Presiden Soeharto Menandingkan Tiga Idiologi Ekonomi, Bagaimana Prabowo?

Oleh: Abdul Rohman Sukardi

 

 

Era Presiden Soeharto masih bisa dijadikan bench mark. Batu uji keberhasilan pembangunan. Khususnya pembangunan ekonomi. Pertumbuhan rata-rata di atas 7% per tahun. Secara konstan selama tiga dekade. Gini ratio tidak terlalu lebar. Artinya kesenjangan kaya-miskin diperpendek. Swasembada pangan (beras). Komoditas pangan yang lain tidak tergantung impor dalam jumlah besar. Road maps industrialisasi berbasis teknologi-teknologi tinggi berkembang. Prestasi itu masih menjadi terbaik sepanjang sejarah Indonesia merdeka.
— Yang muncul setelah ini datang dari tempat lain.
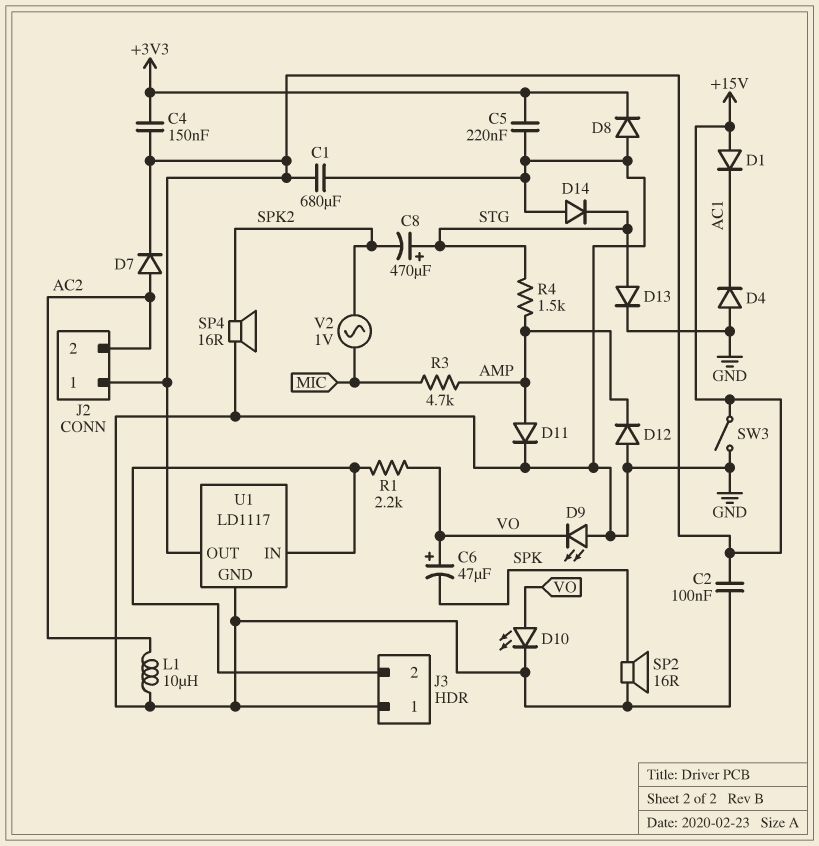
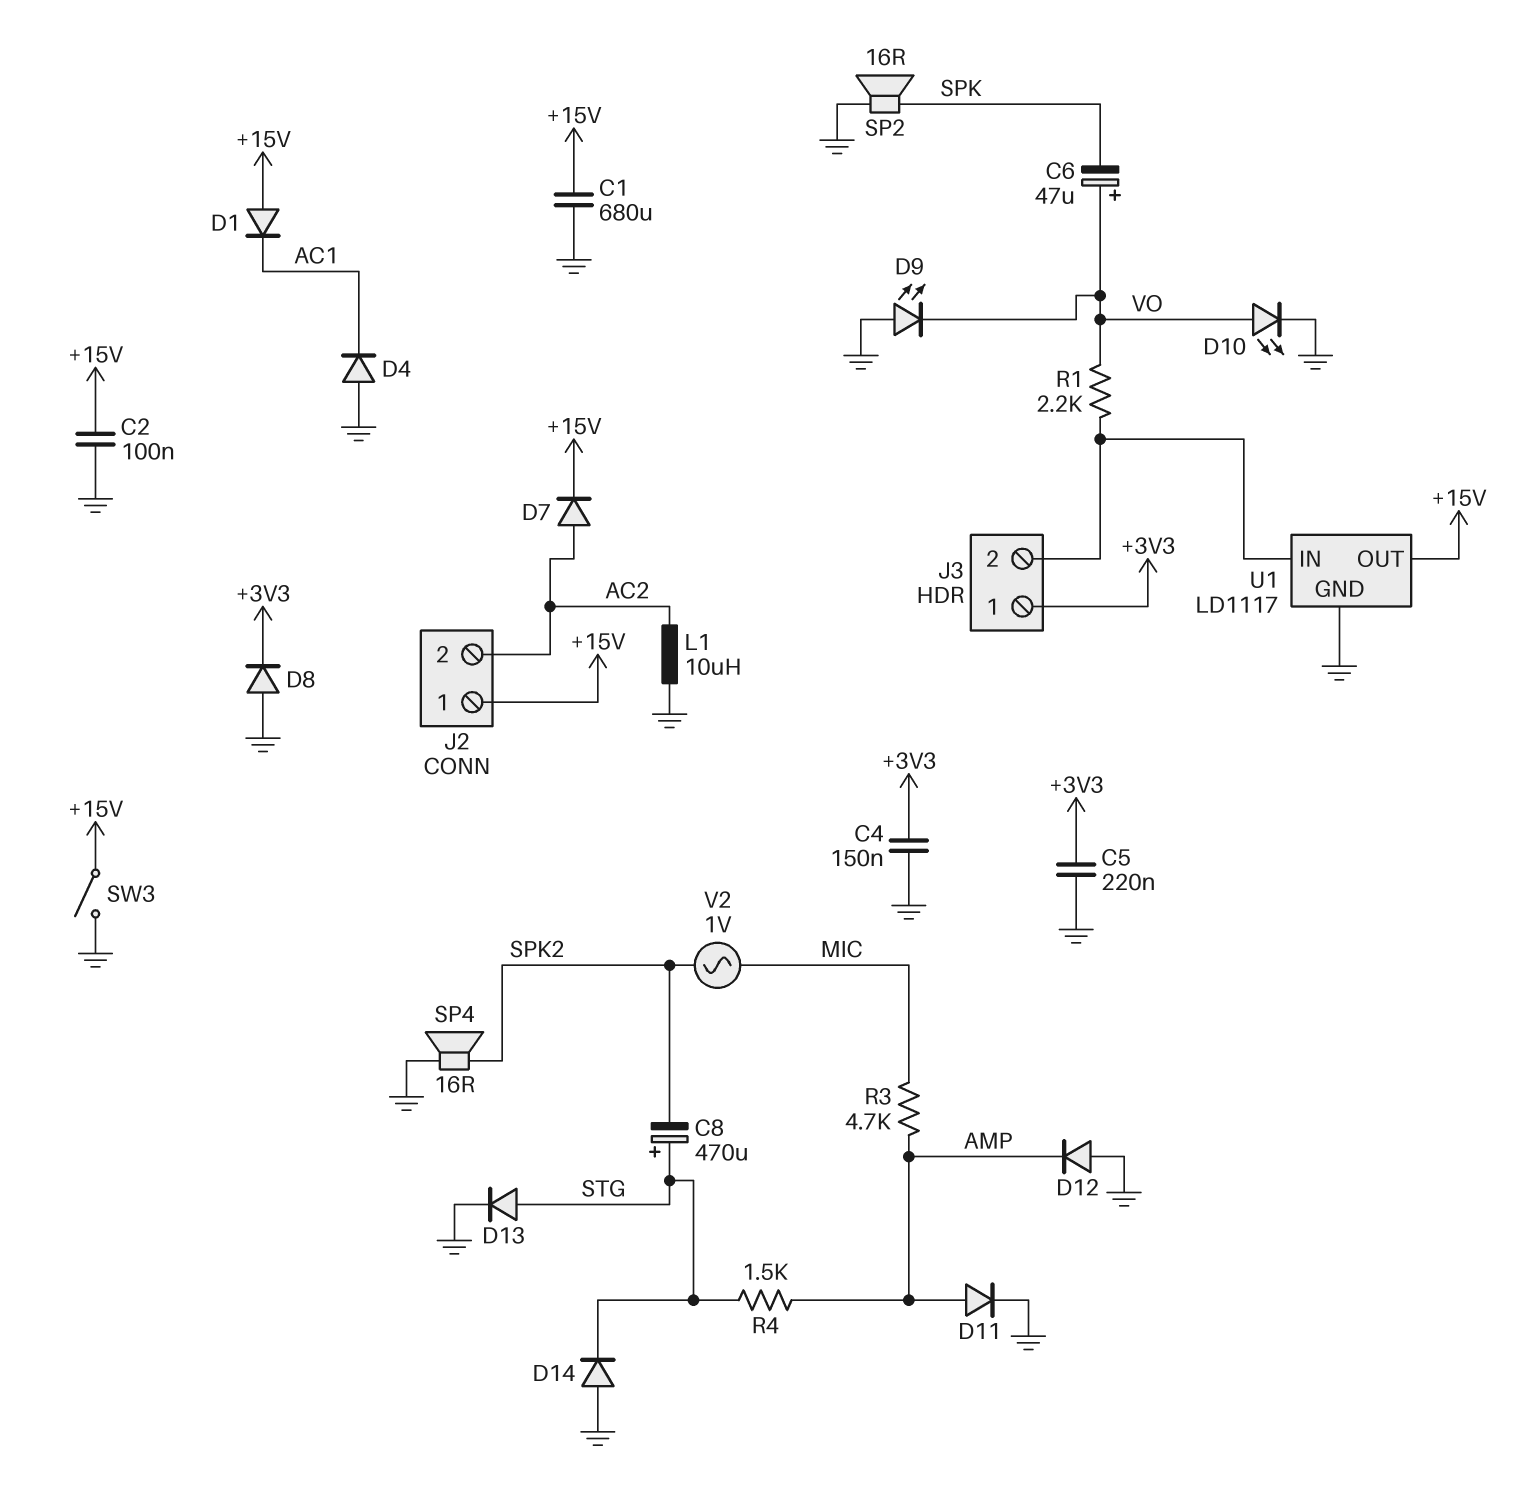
C4: 150nF (+3V3, +15V) -> 150nF (+3V3, GND)
J3 pin 1: GND -> +3V3

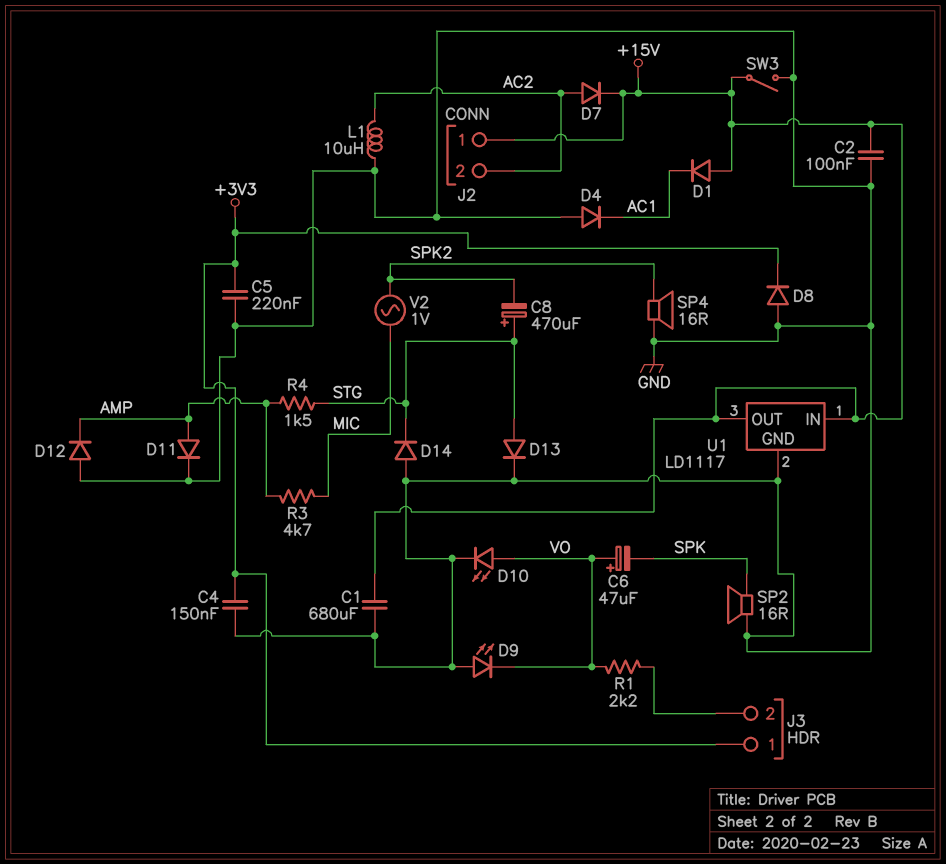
U1 pin IN: J3/2 -> +15V

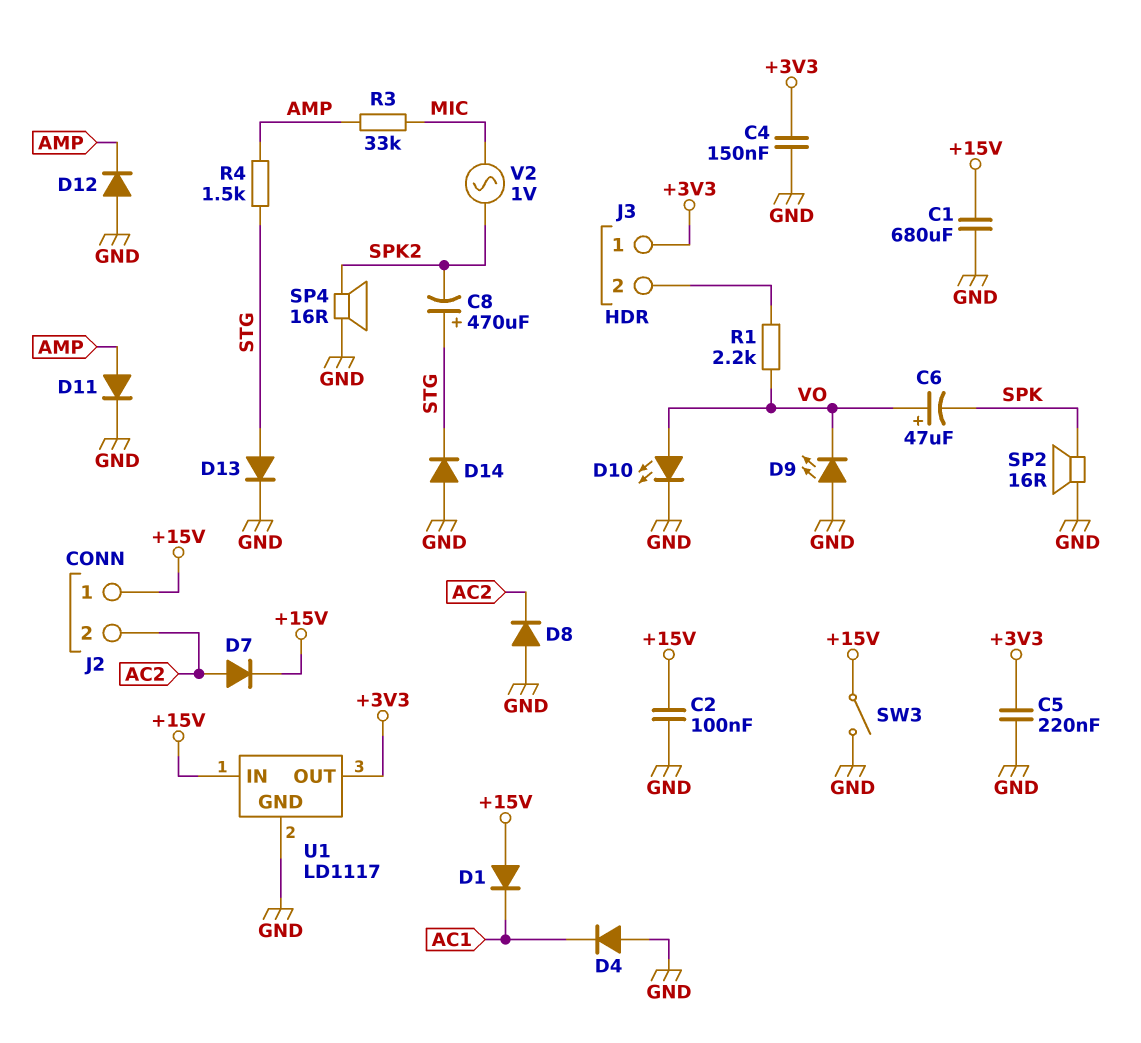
D8: diode (A GND, K +3V3) -> diode (A GND, K AC2)
L1: 10uH (AC2, GND) -> none
R3: 4.7k (AMP, MIC) -> 33k (AMP, MIC)
U1 pin OUT: +15V -> +3V3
Presiden sebelumnya, Soekarno, beridiologi Marhaen. Berpihak pada rakyat kecil. Pada pemilik alat-alat produksi skala gurem. Jargonnya. Faktanya membangun proyek-proyek mercusuar. Monas, Istiqlal, Gelora Senayan, Gedung DPR/MPR. Memiliki konsep pembangunan semesta berencana. Akan tetapi, secara umum, pembangunan belum terlaksana dengan baik.

Kenapa?

Era Presiden Soekarno diwarnai konsolidasi kebangsaan tiada ujung. Era dimana konsensus nasional masih harus diwujudkan. Terjadi agresi Militer Belanda I dan II. Pemberontakan-pemberontakan (DI/TII, PRRI/Permesta). Perebutan Irian Barat (1963). Maupun sejumlah konfrontasi seperti ganyang Malaysia.  Puncaknya kudeta PKI 1965. Energi habis dalam belitan konflik. Belum sempat secara fokus membangun.
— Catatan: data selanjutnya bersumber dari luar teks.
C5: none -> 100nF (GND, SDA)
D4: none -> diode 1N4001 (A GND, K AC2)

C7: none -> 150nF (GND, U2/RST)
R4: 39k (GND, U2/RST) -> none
Pemerintahan Presiden Soekarno mewariskan hyperinflasi hingga 650%. Hutang kepada 32 negara. Termasuk ke negara-negara sosialis. Hutang itu dinegosiasikan pengembaliannya hingga tahun 1999 oleh pemerintah orde baru.

Indonesia bukan merupakan bukan bagian pemenang PD II. Juga bukan bagian kekuatan Blok Timur (negara-negara Komunis). Memimpinnya bukan perkara mudah. Hutang ke 32 negara pada era orla menjadikan Indonesia tidak mudah keluar dari cengkeraman negara-negara besar. Harus berdamai dengan kekuatan pemenang pengendali dunia. Negara-negara barat.  Penyelesaiannya melalui Paris Club menemui banyak tekanan.

Lihat juga...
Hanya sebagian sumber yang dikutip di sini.